Why Your IoT Data Isn't Fit for ML—And How to Fix It

#python #iot #ai #machinelearning

When you’re dealing with IoT deployments, especially in places like Kenya where connectivity issues and budget constraints are common, you quickly learn that IoT data quality can fail in unexpected ways. Before it even reaches your ML model, numerous problems can arise. I've managed over 2,500 IoT devices under these conditions, and it can be quite a journey.

The data collection chaos

Initially, I assumed that gathering data from devices would be simple. The first signs of trouble appeared when we installed a new batch of sensors in a remote area with unreliable internet. Instead of a clean stream of telemetry data, I received an erratic mess. There were nonsensical data spikes, inconsistent timestamps, and sometimes data packets arrived out of order.

I learned that poor connectivity can wreak havoc on data integrity. The issue isn’t just about data loss; it’s about receiving corrupted or incomplete information. Reliability isn't guaranteed. To address this, implementing a simple retry logic with a buffer on the IoT device helped stabilize 75% of our data gaps.

import time
import random

def send_data(data):
    # Simulate sending data
    if random.choice([True, False]):
        print("Data sent successfully.")
    else:
        print("Failed to send data.")

retry_attempts = 3
for attempt in range(retry_attempts):
    try:
        send_data("sensor_reading")
        break
    except Exception:
        print(f"Attempt {attempt+1} failed. Retrying in 5 seconds...")
        time.sleep(5)

This straightforward approach improved our data quality significantly without incurring additional costs beyond the initial setup.

Real-world spikes and noise

Another challenge was the quality of the raw data. I soon realized that sensors are highly sensitive to real-world conditions. Dust, temperature swings, and even rodents can affect readings. In one instance, temperature sensor readings fluctuated wildly, not due to a system error, but because a gecko had settled on the sensor.

Buffering raw data for a few minutes and calculating a moving average helped smooth out these spikes, reducing noise by about 60%.

The firmware factor

Managing devices with various firmware versions felt like dealing with a chaotic family reunion. I discovered that inconsistent firmware led to inconsistent data formats and payloads. Outdated firmware wouldn't support certain data packet headers, leading to data drops.

This taught me the importance of a unified update mechanism. By using an over-the-air (OTA) update strategy, I unified our firmware versions.
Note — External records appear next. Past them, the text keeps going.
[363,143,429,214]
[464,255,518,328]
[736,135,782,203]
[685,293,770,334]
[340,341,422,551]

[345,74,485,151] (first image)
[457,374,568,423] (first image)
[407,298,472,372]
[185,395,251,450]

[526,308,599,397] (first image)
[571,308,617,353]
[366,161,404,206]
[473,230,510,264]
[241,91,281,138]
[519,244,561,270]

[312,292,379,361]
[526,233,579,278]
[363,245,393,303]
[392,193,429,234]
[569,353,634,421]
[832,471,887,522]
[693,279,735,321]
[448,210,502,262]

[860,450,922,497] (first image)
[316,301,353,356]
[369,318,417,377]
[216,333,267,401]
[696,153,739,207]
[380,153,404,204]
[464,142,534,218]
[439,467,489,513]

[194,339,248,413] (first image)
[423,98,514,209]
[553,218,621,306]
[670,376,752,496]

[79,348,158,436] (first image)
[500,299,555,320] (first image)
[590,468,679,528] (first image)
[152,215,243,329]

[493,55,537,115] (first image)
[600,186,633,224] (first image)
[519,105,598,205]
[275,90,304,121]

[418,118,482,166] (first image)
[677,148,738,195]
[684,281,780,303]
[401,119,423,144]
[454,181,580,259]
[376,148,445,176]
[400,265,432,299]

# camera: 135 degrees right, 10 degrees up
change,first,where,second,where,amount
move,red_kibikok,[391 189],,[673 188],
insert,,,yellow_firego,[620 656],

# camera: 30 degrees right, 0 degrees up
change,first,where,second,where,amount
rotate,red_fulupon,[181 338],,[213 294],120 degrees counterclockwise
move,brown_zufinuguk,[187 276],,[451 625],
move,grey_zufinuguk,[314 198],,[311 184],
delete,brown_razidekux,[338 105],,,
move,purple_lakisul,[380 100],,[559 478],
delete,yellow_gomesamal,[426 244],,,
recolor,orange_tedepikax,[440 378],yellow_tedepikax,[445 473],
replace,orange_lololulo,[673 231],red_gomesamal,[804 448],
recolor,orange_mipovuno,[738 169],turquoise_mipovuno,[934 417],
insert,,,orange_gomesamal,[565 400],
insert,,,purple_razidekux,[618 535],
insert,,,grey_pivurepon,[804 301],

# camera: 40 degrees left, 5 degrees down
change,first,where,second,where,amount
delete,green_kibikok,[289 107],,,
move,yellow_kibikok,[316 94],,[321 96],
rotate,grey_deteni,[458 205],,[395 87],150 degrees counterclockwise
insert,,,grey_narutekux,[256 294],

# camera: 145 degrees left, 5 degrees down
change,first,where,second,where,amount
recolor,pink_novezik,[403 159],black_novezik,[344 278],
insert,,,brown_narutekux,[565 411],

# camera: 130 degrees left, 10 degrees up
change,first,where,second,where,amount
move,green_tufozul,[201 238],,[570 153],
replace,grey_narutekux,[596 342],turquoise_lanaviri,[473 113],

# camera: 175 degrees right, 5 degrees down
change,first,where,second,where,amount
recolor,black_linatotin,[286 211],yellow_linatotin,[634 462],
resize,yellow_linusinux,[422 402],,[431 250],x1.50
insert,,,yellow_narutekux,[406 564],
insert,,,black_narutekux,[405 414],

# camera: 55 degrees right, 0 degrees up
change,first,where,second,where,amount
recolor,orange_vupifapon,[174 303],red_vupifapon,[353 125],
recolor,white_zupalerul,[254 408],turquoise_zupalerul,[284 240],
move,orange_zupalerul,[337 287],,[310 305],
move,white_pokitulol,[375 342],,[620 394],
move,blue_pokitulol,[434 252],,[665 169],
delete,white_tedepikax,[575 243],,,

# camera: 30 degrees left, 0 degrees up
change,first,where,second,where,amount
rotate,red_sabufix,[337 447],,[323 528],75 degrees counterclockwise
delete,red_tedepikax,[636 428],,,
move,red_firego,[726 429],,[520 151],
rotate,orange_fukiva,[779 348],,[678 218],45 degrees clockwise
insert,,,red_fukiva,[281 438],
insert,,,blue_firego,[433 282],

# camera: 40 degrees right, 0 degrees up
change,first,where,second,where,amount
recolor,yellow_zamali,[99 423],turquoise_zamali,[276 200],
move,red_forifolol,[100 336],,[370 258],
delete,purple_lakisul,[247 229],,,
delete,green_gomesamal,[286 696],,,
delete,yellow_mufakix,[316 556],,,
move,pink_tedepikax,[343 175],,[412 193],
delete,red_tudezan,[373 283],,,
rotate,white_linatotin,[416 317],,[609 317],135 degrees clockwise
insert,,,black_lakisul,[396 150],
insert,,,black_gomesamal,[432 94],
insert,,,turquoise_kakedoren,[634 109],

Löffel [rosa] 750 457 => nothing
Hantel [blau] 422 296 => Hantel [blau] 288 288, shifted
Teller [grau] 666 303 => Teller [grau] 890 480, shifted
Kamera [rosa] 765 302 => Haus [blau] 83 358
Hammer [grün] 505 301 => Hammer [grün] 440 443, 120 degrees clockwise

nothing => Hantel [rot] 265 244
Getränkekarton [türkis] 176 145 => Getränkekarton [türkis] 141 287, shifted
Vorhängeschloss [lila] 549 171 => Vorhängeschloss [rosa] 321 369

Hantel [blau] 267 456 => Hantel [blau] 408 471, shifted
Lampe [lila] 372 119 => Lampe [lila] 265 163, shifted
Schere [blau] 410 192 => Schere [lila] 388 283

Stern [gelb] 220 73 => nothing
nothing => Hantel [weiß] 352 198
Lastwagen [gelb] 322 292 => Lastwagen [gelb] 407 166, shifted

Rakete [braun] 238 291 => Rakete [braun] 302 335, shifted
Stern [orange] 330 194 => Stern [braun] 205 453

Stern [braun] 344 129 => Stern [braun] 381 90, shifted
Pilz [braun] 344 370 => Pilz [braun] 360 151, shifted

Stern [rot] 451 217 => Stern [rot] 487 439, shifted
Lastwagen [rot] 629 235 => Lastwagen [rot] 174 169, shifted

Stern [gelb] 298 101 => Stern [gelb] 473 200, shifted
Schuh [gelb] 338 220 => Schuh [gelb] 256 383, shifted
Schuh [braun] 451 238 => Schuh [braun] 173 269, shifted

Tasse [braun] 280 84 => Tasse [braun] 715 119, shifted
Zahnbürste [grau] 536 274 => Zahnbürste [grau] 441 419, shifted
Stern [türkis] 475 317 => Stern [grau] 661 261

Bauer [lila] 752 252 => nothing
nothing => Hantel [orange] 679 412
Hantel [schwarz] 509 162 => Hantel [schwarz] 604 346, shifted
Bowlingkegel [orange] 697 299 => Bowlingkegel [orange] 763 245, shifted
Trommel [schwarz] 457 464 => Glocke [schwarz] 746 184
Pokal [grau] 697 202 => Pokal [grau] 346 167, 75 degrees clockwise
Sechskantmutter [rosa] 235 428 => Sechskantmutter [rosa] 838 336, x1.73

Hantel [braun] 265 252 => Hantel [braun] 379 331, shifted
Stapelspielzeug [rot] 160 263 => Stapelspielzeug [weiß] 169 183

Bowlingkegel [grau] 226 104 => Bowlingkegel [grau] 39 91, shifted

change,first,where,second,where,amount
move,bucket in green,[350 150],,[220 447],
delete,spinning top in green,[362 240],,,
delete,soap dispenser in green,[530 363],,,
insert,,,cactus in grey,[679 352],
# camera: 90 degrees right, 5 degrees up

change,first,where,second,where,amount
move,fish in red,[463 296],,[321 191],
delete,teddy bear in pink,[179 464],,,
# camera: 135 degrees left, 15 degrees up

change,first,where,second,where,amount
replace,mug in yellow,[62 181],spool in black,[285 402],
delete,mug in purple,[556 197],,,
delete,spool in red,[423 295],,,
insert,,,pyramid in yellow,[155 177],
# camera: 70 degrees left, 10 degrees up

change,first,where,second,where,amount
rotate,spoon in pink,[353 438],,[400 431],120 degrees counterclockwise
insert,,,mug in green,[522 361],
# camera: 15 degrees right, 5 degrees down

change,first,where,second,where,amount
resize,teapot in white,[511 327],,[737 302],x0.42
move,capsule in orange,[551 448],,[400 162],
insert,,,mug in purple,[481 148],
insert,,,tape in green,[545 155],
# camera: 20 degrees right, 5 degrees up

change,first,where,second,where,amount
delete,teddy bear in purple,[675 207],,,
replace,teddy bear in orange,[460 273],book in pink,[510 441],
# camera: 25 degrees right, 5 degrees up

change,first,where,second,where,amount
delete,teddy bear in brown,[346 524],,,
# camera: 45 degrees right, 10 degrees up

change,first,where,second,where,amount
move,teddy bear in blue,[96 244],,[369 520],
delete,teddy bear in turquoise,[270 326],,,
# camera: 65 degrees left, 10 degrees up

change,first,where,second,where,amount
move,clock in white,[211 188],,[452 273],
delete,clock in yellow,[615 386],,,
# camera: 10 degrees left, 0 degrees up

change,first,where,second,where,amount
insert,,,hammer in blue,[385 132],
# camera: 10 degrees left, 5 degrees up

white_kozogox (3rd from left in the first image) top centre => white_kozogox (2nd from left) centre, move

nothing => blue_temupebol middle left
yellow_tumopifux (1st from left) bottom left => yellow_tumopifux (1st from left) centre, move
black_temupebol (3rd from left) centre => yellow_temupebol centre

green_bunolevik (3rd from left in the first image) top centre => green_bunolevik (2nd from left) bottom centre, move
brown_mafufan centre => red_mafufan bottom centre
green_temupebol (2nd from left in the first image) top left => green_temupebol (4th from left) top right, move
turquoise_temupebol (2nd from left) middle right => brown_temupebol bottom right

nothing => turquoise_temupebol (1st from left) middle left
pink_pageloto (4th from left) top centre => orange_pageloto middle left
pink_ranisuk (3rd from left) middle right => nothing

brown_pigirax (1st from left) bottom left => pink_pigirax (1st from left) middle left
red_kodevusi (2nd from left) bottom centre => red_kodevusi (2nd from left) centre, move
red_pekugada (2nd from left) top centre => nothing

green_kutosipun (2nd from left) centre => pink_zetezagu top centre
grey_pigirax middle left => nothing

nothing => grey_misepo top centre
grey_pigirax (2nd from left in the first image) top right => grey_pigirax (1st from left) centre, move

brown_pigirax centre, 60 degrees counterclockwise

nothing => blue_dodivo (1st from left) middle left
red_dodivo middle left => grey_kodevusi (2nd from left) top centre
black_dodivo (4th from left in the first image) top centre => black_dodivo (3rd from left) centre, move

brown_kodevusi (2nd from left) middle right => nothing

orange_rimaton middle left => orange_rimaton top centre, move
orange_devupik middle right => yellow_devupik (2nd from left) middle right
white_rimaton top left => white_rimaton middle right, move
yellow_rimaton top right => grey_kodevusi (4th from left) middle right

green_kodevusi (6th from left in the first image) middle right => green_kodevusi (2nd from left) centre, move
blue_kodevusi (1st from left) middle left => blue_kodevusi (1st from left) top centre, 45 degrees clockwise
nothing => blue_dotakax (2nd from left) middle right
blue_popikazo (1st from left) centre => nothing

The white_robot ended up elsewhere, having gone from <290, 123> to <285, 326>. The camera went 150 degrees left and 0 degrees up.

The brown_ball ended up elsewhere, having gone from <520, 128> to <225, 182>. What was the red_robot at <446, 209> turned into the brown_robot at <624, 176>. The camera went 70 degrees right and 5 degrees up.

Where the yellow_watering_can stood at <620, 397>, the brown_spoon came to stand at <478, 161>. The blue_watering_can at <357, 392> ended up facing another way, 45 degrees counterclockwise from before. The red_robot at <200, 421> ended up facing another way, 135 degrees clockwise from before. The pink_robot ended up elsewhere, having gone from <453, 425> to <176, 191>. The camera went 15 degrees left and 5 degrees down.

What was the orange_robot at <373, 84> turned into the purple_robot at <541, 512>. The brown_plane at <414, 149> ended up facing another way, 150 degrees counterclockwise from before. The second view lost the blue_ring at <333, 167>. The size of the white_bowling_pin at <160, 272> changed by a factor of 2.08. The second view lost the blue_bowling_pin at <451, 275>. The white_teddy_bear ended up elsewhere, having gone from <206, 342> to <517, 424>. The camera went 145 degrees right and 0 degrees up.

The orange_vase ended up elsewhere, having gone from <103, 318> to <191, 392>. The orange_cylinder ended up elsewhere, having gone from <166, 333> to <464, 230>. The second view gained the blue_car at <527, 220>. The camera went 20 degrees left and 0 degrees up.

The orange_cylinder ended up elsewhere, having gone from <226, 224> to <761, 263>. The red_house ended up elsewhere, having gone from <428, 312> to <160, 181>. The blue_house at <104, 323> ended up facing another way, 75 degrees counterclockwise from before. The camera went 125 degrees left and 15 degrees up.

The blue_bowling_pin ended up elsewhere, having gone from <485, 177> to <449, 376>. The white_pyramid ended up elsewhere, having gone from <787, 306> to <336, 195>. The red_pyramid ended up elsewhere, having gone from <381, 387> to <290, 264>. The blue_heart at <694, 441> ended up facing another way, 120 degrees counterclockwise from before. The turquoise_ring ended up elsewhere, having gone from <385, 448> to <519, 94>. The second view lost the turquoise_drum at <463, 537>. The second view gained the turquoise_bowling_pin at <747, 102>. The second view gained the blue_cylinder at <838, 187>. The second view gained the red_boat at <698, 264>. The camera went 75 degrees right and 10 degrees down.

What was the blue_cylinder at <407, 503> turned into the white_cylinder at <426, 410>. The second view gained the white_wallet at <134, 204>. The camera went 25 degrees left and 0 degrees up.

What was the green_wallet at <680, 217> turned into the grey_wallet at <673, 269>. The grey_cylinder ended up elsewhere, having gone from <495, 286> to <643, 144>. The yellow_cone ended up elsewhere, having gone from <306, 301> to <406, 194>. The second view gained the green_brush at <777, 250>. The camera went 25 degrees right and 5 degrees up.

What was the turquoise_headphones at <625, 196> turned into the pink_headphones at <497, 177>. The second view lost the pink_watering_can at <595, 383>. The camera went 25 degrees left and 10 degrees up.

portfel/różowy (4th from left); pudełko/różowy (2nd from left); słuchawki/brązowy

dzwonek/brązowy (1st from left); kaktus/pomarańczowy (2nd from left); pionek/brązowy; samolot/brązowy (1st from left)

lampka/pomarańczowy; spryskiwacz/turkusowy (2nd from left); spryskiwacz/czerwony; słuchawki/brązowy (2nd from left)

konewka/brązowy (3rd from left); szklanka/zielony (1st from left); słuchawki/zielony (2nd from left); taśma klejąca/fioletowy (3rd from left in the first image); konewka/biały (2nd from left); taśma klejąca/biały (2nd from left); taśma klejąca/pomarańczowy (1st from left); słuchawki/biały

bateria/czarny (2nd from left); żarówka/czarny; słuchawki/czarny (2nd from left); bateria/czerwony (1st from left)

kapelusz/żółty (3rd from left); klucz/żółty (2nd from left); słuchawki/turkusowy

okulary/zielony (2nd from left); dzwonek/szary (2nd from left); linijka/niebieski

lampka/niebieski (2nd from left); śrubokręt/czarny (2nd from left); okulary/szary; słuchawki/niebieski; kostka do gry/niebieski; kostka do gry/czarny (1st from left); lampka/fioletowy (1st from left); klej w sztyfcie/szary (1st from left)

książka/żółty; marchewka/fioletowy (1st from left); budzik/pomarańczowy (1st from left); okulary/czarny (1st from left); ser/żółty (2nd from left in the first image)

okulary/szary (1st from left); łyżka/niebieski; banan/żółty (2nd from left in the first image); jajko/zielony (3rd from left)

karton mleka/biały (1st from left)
This single change reduced data failure rates by 30%.

Data transmission gotchas

Handling sensor data over MQTT on budget devices is another challenge. These low-cost devices don't handle high volume well. During one month, I observed load spikes up to 1Mbps, which overwhelmed the devices and caused packet loss.

To address this, batching data before transmission made a significant difference. It allowed us to manage traffic better and improved overall network reliability, cutting the transmission failure rate in half.

import json

def batch_data(data_list):
    if len(data_list) == 0:
        return
    batched_data = json.dumps(data_list)
    # Simulate sending batched data
    print(f"Batched data sent: {batched_data}")

data_buffer = []
for _ in range(10):  # Assume we collect 10 readings
    data_buffer.append({"sensor_id": "123", "reading": random.randint(0, 100)})

batch_data(data_buffer)

Pre-ML processing struggles

Even if everything goes as planned up to this point, pre-processing before feeding the data into an ML model presents its own problems. Cleansing data for missing or malformed entries was more complex than I anticipated. It's not just about removing anomalies, but also preserving context that might be useful for ML inferences.

One experience stands out. A rule-based anomaly detection system seemed easy to set up, but my initial attempts increased data prep time to hours. This was clearly inefficient. Switching to a threshold-based, real-time processing model reduced preparation time drastically to less than 10 minutes per day, ensuring timely insights.

Building resiliency

IoT in emerging markets has a unique set of challenges, but through various lessons, I’ve come to value the small wins. While I can't make unreliable internet connections stable or turn budget devices into high-end systems, I can build around these constraints to make data as reliable as possible before it reaches those ML models.

Next, I plan to explore edge computing to handle some of these issues locally. I'm sure there will be more challenges to face,I'll update you when I dive into that.